Of course, in recent years, numerous airlines have attempted to shift costs and other distribution burdens to the customer, but a unified supply chain has repeatedly and successfully pushed back by reminding airlines that it is agencies’ corporate customers who keeps the lights on at airlines’ headquarters and that their managed travel needs must be respected. Unfortunately, TMCs are faced with another one of these challenges to the investments of significant time and money in technologies that enable TMCs and corporate travel departments to shop for, purchase, and report on airline products and services efficiently. (See background paper here .)
TMCs and corporate travel managers have begun obtaining names and companies for a signatory letter to all major US airline CEOs encouraging them to work cooperatively and in good faith with GDSs, TMCs, and corporate travel managers on the rapid development of industry standards that safeguard all participants’ interests. If after reviewing the letter below, you can support this initiative please authorize the Business Travel Coalition by April 9 to list you and your organization as a signatory to this most important letter.

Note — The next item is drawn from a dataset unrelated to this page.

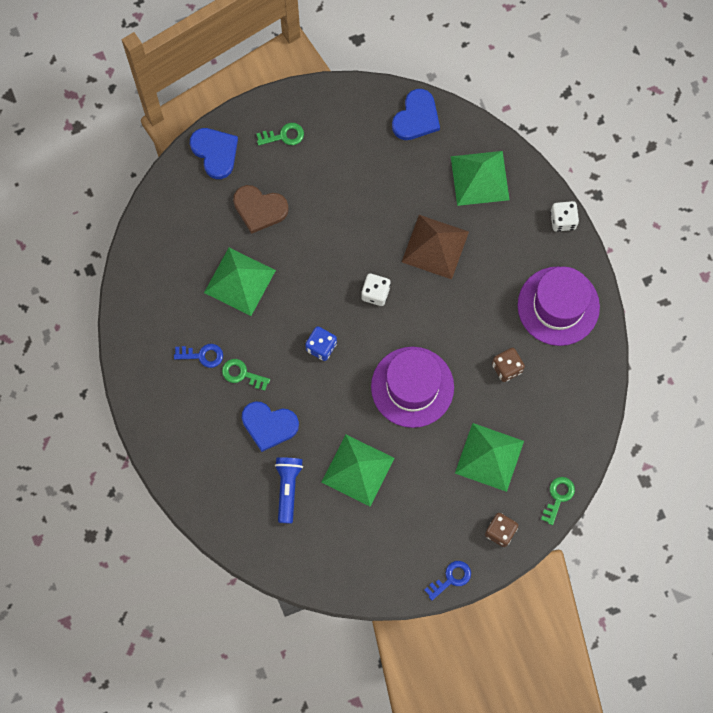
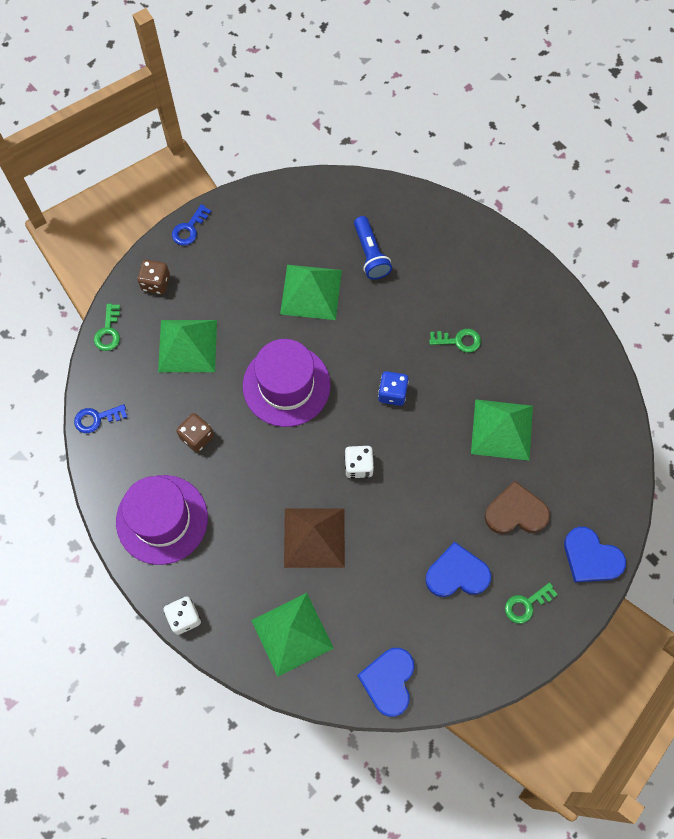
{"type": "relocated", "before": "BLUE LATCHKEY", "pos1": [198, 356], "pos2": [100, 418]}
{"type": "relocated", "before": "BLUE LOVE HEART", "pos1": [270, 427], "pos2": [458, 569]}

For further information, contact Kevin Mitchell, chairman, Business Travel Coalition, email: [email protected] , phone: 610.999.9247.
AIRLINE CEO SIGNATORY LETTER
Chief Executive Officer
(AA, CO, DL, UA, US, WN, B6, AS)
Dear Mr. [ ]:
As corporate travel departments, travel management companies (TMCs), online travel agencies (OTAs,) and global distribution systems (GDSs), we write you to offer our partnership in extending your ancillary products and services in a manner that is consistent with consumer interests and that works optimally with de facto travel procurement systems and practices. We wish to support you in your efforts to maximize traveler uptake and resulting revenue growth from ancillary products and services. To that end, we ask you to ensure the full scope of your products is made accessible and transparent to all travelers, regardless of channel choice.
Your airline has shown that it values its corporate customers and respects the requirements of modern procurement programs. Your most valuable customers rely on the services of TMCs; together they have invested significant time and money in technologies that enable efficient shopping, booking, payment, and reporting for airline products and services. The prime objectives of managed corporate travel programs have been to enable companies to control expenses and to fulfill agreements with airlines through enforceable travel policies.
Going forward, the success of these managed travel efforts is fundamentally dependent upon travel intermediaries having efficient access to the full range of airline options for any particular trip and being able to monitor and track the comprehensive final cost of airfares plus related services purchased. To illustrate, in order to transact and subsequently report ancillary fees, such as seat upgrades and checked baggage, TMCs, and indeed all travel agents, booking air travel must have the ability to deliver such fees transparently in the shopping/booking process. Importantly, the well-established and proven workflow processes of TMCs that feed into corporate clients’ systems rely almost exclusively upon the airline booking and servicing capabilities of GDSs.
Similarly, the millions of consumers who shop and book travel on OTA sites every month, which collectively account for some 16 percent of all U.S. airlines’ bookings, have encountered an increasingly complex landscape of air travel options to evaluate. The current lack of clarity and accessibility of a la carte products prohibits widespread consumer adoption – a hindrance to achieving the revenue generation objectives that predicated your airline’s implementation of an unbundled pricing strategy in the first place.
Your airline, your distribution partners and your biggest customers have a responsibility to enable travelers to compare both the true costs and benefits of their full scope of air travel options. The only path to near-term, broad availability of your airline’s ancillary products is to develop and deploy merchandising capabilities within the existing technology framework of your distribution system partners and corporate customers.
As those partners and customers, we have developed principles and standards which we ask you to review and commit to through a public statement of support. We are requesting that you help us help you by working cooperatively, diligently and in good faith with TMCs, OTAs, GDSs, and corporate travel managers on the rapid development of industry technical standards to ensure that your unbundled products are easily accessible by all travelers via any GDS in which you participate.
We look forward to hearing from you at your earliest opportunity.